Instructions for the task: Reproduce only the lines from the one containing "part: (540, 552) -> (113, 423), size x1.43" through the end of the data, exactly as they stand.
** Task material follows **
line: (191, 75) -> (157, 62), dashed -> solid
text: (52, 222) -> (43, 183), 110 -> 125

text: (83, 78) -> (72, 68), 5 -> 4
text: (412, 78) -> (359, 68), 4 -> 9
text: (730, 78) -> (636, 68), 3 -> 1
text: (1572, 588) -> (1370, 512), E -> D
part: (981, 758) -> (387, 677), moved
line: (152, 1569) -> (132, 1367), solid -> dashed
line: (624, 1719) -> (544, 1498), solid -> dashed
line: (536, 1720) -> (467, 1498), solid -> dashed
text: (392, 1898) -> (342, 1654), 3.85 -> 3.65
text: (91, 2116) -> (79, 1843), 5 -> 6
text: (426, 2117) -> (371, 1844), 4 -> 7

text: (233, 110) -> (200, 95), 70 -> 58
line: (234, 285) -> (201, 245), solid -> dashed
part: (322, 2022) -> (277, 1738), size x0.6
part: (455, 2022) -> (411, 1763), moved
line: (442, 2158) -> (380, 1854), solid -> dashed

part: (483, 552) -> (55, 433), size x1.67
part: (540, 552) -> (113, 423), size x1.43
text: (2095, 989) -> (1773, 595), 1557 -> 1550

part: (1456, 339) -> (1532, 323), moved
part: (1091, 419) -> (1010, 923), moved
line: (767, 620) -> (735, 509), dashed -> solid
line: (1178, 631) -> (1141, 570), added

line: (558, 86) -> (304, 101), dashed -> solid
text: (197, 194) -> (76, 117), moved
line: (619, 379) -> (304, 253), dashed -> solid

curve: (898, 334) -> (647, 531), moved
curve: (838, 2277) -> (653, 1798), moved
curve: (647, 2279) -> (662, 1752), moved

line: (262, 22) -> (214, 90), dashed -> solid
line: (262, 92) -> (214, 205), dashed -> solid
** End of Task material **
Written answer:
part: (540, 552) -> (113, 423), size x1.43
text: (2095, 989) -> (1773, 595), 1557 -> 1550

part: (1456, 339) -> (1532, 323), moved
part: (1091, 419) -> (1010, 923), moved
line: (767, 620) -> (735, 509), dashed -> solid
line: (1178, 631) -> (1141, 570), added

line: (558, 86) -> (304, 101), dashed -> solid
text: (197, 194) -> (76, 117), moved
line: (619, 379) -> (304, 253), dashed -> solid

curve: (898, 334) -> (647, 531), moved
curve: (838, 2277) -> (653, 1798), moved
curve: (647, 2279) -> (662, 1752), moved

line: (262, 22) -> (214, 90), dashed -> solid
line: (262, 92) -> (214, 205), dashed -> solid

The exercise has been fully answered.